Recommended Next Steps
- Run confirmation experiments at the predicted optimal settings to validate the model.
- Consider whether any fixed factors should be varied in a future study.
Experimental Setup
Factors
| Factor | Low | High | Unit |
density_per_m2 | 1 | 6 | plants/m2 |
tidal_zone | 1 | 3 | zone |
amendment_kg_m2 | 0 | 3 | kg/m2 |
Fixed: species = rhizophora, site = estuary
Responses
| Response | Direction | Unit |
survival_1yr_pct | ↑ maximize | % |
height_gain_cm | ↑ maximize | cm |
Configuration
{
"metadata": {
"name": "Mangrove Restoration Planting",
"description": "Central composite design to maximize seedling survival and growth by tuning planting density, tidal zone position, and sediment amendment"
},
"factors": [
{
"name": "density_per_m2",
"levels": [
"1",
"6"
],
"type": "continuous",
"unit": "plants/m2"
},
{
"name": "tidal_zone",
"levels": [
"1",
"3"
],
"type": "continuous",
"unit": "zone"
},
{
"name": "amendment_kg_m2",
"levels": [
"0",
"3"
],
"type": "continuous",
"unit": "kg/m2"
}
],
"fixed_factors": {
"species": "rhizophora",
"site": "estuary"
},
"responses": [
{
"name": "survival_1yr_pct",
"optimize": "maximize",
"unit": "%"
},
{
"name": "height_gain_cm",
"optimize": "maximize",
"unit": "cm"
}
],
"settings": {
"operation": "central_composite",
"test_script": "use_cases/256_mangrove_restoration/sim.sh"
}
}
Experimental Matrix
The Central Composite Design produces 22 runs. Each row is one experiment with specific factor settings.

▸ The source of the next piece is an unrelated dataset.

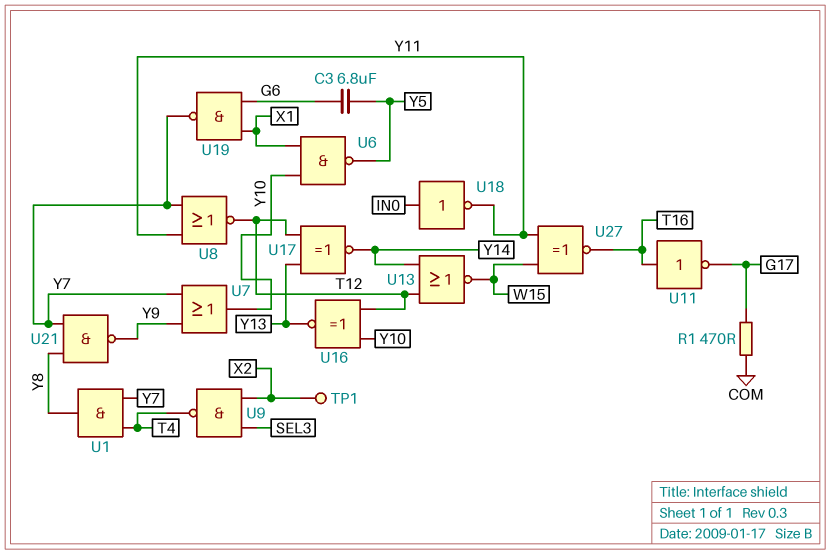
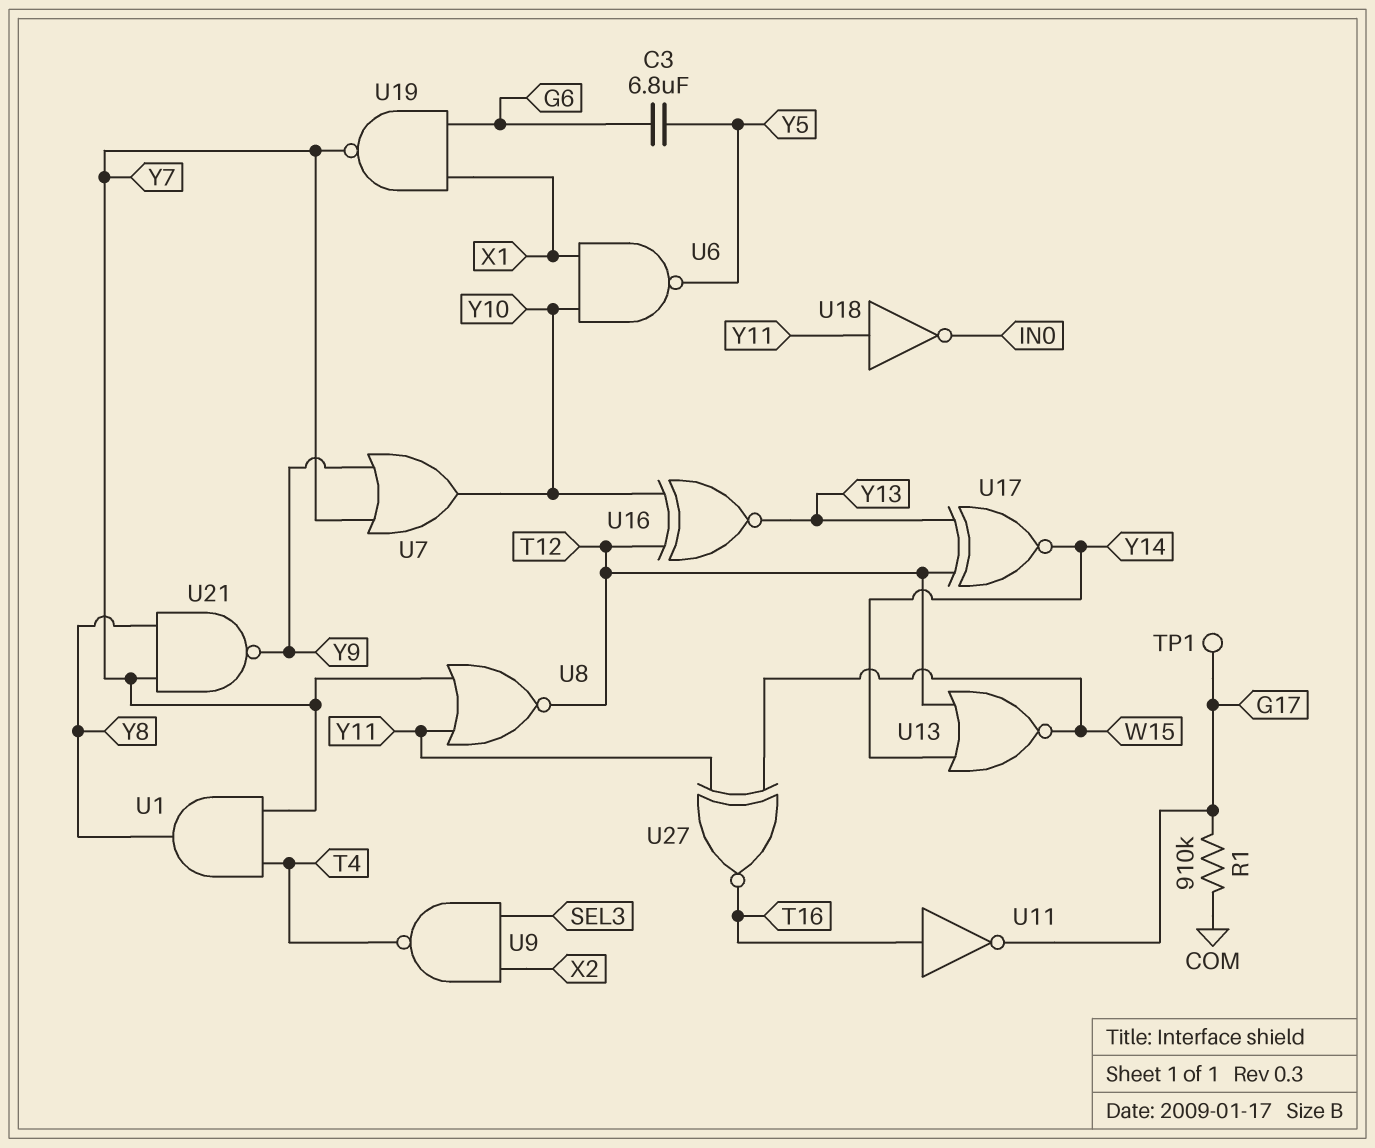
R1: 470 (COM, G17) -> 910k (COM, G17)
TP1: test point (X2) -> test point (G17)
U18: NOT (in IN0, out Y11) -> NOT (in Y11, out IN0)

| Run | density_per_m2 | tidal_zone | amendment_kg_m2 |
| 1 | 3.5 | 2 | 1.5 |
| 2 | 6 | 1 | 3 |
| 3 | 1 | 3 | 0 |
| 4 | 3.5 | 3.82574 | 1.5 |
| 5 | 3.5 | 2 | 1.5 |
| 6 | -1.06435 | 2 | 1.5 |
| 7 | 3.5 | 2 | -1.23861 |
| 8 | 3.5 | 2 | 1.5 |
| 9 | 6 | 3 | 0 |
| 10 | 8.06435 | 2 | 1.5 |
| 11 | 3.5 | 2 | 1.5 |
| 12 | 3.5 | 0.174258 | 1.5 |
| 13 | 3.5 | 2 | 1.5 |
| 14 | 1 | 1 | 3 |
| 15 | 3.5 | 2 | 1.5 |
| 16 | 6 | 1 | 0 |
| 17 | 3.5 | 2 | 4.23861 |
| 18 | 6 | 3 | 3 |
| 19 | 3.5 | 2 | 1.5 |
| 20 | 1 | 1 | 0 |
| 21 | 1 | 3 | 3 |
| 22 | 3.5 | 2 | 1.5 |
Step-by-Step Workflow
1
Preview the design
$ doe info --config use_cases/256_mangrove_restoration/config.json
2
Generate the runner script
$ doe generate --config use_cases/256_mangrove_restoration/config.json \
--output use_cases/256_mangrove_restoration/results/run.sh --seed 42
3
Execute the experiments
$ bash use_cases/256_mangrove_restoration/results/run.sh
4
Analyze results
$ doe analyze --config use_cases/256_mangrove_restoration/config.json
5
Get optimization recommendations
$ doe optimize --config use_cases/256_mangrove_restoration/config.json
6
Multi-objective optimization
With 2 competing responses, use --multi to find the best compromise via Derringer–Suich desirability.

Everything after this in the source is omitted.